Monday, November 5, 2012

Multiple ways into Panama

panama city from the sky
Panama City
Photo by dsasso
I'm amazed by Panama. The more I read, the more ways I find into the country. I've already written about their Executive Decree #343 which, while vague, is designed to let people who would benefit the country financially gain permanent residency with little hassle. However, the details of the law are practically void for vagueness. That being said, Panama seems to be using multiple strategies to attract skilled workers and investment.
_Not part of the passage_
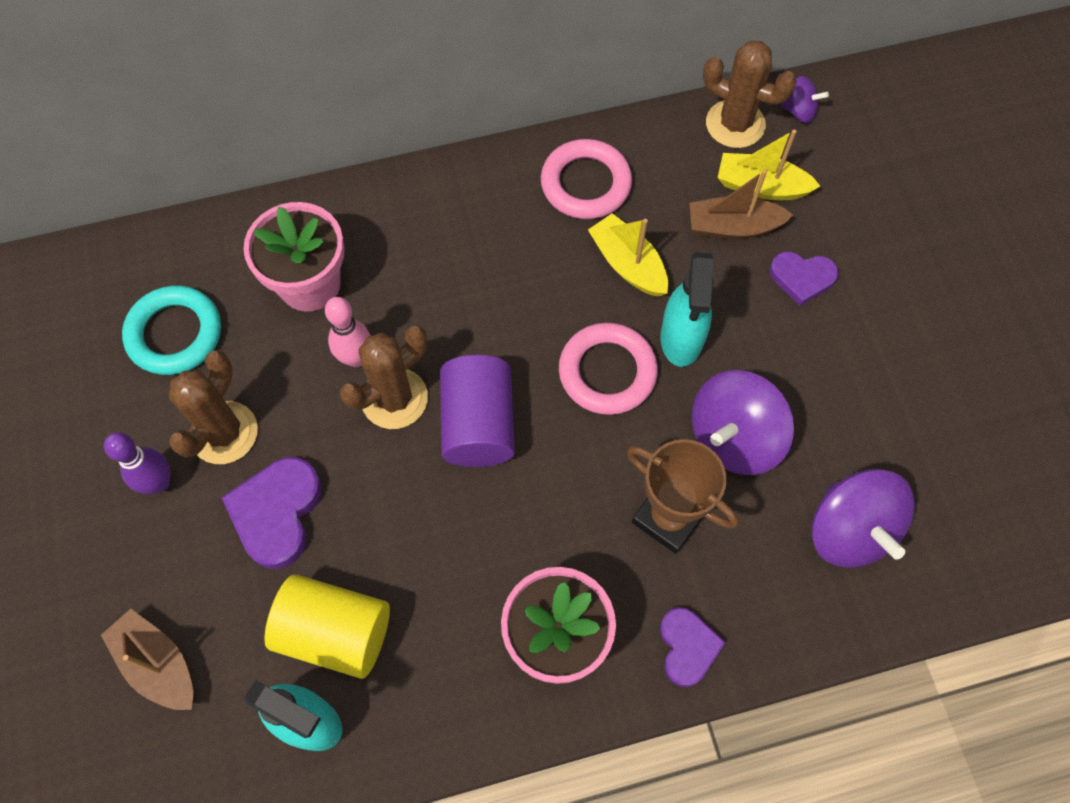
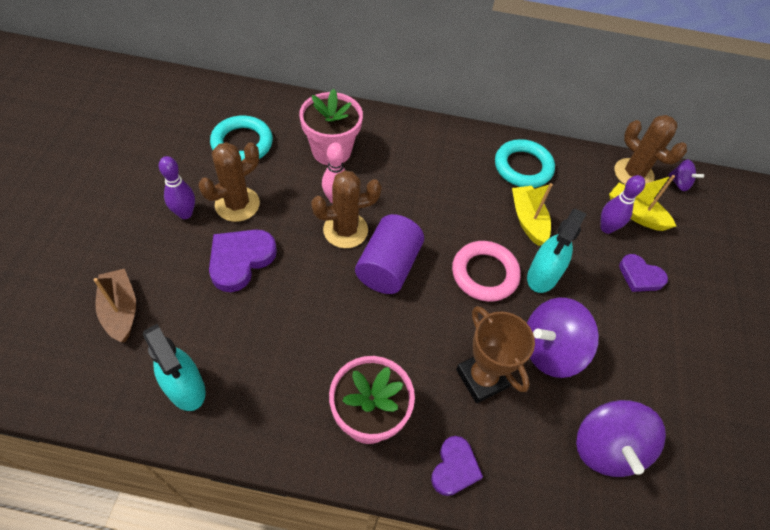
camera: 20 degrees right, 10 degrees down
(335, 632) = (233, 343): yellow cylinder -> none
(586, 184) = (523, 167): pink ring -> turquoise ring
(733, 227) = (606, 228): brown boat -> purple bowling pin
One which might interest you is the Panama Reforestation Visa Program. Panama, like many central and south American countries has been experiencing some issues with deforestation, so they decided to institute a special visa that will allow you to gain residency if you invest in their reforestation program. The upside is that this is a legitimate investment and not some shady "give us money for a visa" program. The downside is that this is a very risky investment with no guarantees that you'll get your money back. However, the lower priced version of this visa is only $40,000 US. In theory, you'll get a nice payoff after a couple of decades, but theory and practice are often at odds with one another. This visa program may be cancelled, so you might want to move quickly.

Hat vendor
Hat vendor. Probably not the
business you want to invest in.
Photo by Geoff Gallice

Panama also offers Investor Visas starting at $40,000, so this is another way in. In this program, you invest a minimum of $40K US into a Panamanian business which employs at least three Panamanians. You'll need to spend an extra $4,000US per dependent and unlike the reforestation program, the investor visa looks rather stable and if you choose wisely, you may actually see a return on your investment, or at least less of a loss.

So far this and other strategies have led to strong economic growth in Panama, though there's severe income inequality. One of my correspondents recently visited Panama City and he assured me that, no matter what you might here, it's still a third-world country, albeit growing rapidly. So far much of Central and South America appears to have been relatively immune to the global financial collapse. Maybe it's time to take a look?